The Human Rights Tribunal of Ontario has dismissed a complaint filed by a former employee of Teva Canada Ltd., ruling it lacked jurisdiction to proceed because the applicant had already launched a civil lawsuit based on the same facts and allegations.
In a written decision, the Tribunal found that K.C.L., who represented himself, had filed a civil claim in the Ontario Superior Court of Justice roughly seven months before submitting his human rights application. The civil action and the application were “duplicative,” and as such, the Tribunal said it was “barred by section 34(11) of the Code.”
The applicant had alleged discrimination in employment based on race, disability and age, as well as reprisal, all contrary to Ontario’s Human Rights Code. The Tribunal, however, said the matter could not proceed under its jurisdiction.
“The language of section 34(11) is mandatory and where engaged, the Tribunal has no discretion to hear the application,” it wrote, citing Corrigan v. Ontario, 2023 ONCA 39.
Parallel proceedings raise risks
K.C.L.’s claims stretch over two decades, beginning with a workplace injury in 2002 that led to a permanent impairment. He was awarded a Non-Economic Loss benefit by the WSIB in 2010.
In both the civil and human rights proceedings, the applicant alleged his disability was met with suspicion and contempt by his employer. He claimed he faced bullying, harassment, and excessive scrutiny over performance, particularly in the years following his injury. While he received modified duties in or around 2008, he said the harassment continued.
He also alleged racial discrimination, citing a co-worker who, for years, publicly questioned the legitimacy of his medical needs and allegedly referred to him as a “lazy Chinese.” He said complaints to management were ignored and he was unfairly disciplined for “yelling” during an altercation.
His employment was terminated in 2022. In both proceedings, the applicant claimed his dismissal was linked to his disability, his requests for accommodation, and reprisals for complaints about discrimination and harassment.
The Tribunal said these allegations were “almost identical in substance and over the same time-period” as those in his civil claim. The court filing includes claims for a declaration that his rights under the Human Rights Code were violated and $40,000 in damages for discrimination, as well as another $40,000 for mental distress, reprisal and harassment.
“The significant duplication between the Application and Civil Claim presents the exact risk to the proper administration of justice that section 34(11) is intended to prevent,” the Tribunal wrote.
Applicant argued Code claims couldn’t be fully addressed in civil court
In response to the Tribunal’s request for additional submissions, the applicant argued that section 34(11) should not apply because the civil suit did not fully address his Code-based claims. He stated the civil proceeding was focused on wrongful dismissal and the tort of intentional infliction of mental distress.
He further argued that due to limitations in the court’s jurisdiction—such as the lack of a civil tort for harassment and limitations under the Workplace Safety and Insurance Act—his human rights issues could not be adequately remedied there.
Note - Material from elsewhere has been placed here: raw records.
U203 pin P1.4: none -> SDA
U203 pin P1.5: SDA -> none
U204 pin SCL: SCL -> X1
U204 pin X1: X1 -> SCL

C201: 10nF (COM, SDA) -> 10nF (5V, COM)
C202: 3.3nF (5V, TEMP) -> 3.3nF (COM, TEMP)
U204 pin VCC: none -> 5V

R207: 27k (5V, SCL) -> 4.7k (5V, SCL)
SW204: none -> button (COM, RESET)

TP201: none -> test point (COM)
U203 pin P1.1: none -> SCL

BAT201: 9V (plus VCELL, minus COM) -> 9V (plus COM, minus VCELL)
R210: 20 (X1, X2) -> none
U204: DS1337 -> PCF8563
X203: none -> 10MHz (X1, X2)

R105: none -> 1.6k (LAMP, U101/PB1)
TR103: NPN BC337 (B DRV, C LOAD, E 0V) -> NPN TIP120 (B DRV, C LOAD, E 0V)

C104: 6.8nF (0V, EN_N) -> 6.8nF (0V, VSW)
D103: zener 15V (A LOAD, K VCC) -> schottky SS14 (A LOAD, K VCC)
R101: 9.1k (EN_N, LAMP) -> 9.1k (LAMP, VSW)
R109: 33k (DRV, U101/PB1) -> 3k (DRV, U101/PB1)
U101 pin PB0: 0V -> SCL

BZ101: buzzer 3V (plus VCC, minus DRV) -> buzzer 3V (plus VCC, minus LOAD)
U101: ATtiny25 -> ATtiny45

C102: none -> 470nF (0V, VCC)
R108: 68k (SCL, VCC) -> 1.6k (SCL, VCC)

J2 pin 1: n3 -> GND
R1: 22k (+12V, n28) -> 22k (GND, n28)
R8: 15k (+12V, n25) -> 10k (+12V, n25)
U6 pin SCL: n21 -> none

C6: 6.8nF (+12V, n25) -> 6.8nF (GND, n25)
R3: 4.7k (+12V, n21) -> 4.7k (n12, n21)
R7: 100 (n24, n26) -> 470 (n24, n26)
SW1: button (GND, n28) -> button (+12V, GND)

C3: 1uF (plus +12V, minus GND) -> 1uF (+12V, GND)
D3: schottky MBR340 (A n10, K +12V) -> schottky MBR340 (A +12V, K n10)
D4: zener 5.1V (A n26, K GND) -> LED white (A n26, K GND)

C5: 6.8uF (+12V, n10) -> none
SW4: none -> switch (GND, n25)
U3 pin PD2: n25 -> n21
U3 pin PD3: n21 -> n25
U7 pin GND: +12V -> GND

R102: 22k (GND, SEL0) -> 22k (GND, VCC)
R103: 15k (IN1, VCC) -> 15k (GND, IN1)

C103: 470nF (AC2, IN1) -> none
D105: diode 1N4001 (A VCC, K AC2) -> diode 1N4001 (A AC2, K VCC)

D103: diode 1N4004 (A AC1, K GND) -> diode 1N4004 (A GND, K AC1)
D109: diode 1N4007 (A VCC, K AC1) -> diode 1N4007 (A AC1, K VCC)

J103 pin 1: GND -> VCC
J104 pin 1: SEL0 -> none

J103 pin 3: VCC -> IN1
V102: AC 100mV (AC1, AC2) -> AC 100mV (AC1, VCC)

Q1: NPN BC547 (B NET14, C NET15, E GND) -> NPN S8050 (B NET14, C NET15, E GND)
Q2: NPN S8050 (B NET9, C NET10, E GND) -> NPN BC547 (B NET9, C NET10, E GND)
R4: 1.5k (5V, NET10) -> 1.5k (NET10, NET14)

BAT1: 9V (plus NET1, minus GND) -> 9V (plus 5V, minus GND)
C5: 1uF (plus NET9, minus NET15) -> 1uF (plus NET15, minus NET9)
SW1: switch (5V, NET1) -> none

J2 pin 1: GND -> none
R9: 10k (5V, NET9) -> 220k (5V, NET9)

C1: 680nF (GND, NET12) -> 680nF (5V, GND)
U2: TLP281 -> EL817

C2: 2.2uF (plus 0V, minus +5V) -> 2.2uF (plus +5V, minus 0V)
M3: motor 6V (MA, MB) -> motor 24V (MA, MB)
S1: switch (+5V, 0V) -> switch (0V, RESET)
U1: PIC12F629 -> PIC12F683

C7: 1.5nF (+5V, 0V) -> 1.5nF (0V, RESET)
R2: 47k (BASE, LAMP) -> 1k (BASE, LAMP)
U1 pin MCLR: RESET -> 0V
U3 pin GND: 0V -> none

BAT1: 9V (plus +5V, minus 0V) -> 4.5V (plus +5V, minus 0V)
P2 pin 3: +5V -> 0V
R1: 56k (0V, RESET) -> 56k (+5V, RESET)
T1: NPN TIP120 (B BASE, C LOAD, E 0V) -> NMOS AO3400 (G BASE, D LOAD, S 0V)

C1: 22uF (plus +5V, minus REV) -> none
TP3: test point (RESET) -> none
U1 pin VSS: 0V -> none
The Tribunal acknowledged the “nuanced” differences between court and tribunal processes, but said it is ultimately up to litigants to choose the most appropriate forum.
“While it may be that neither forum is perfect, the same allegations cannot be pursued in both,” it stated.
Evidence showed applicant knowingly chose civil route
The Tribunal noted that the applicant had legal representation in the civil matter and had provided communications with his lawyer as part of his submissions—waiving solicitor-client privilege in the process.
Those communications showed the applicant was made aware that filing a civil claim could foreclose a Tribunal application. Despite this, he instructed his lawyer to proceed with the lawsuit and confirmed he would not file a Tribunal claim.
“Even absent evidence that as here, indicates a litigant’s choice to pursue a civil proceeding was conscious and informed, the viability of Code-based allegations pled in a civil claim is not relevant,” the Tribunal added.
It pointed to decisions like Morningstar v. Hospitality Fallsview Holding Inc., which affirmed that once a civil claim is filed based on the same facts, the Tribunal’s jurisdiction is ousted—even if the strength or outcome of the civil proceeding is uncertain.
Tribunal rejects argument that civil claim is inactive
The applicant’s final submission was that the civil matter was no longer active due to missed deadlines and a lack of communication from counsel following an unsuccessful mediation. However, the Tribunal found no evidence that the civil claim had been withdrawn or dismissed.
“Even if it has been, the Civil Claim was active at the time the Application was filed,” it stated, noting that this alone barred the application under section 34(11)(a) of the Code.
The application was dismissed in its entirety.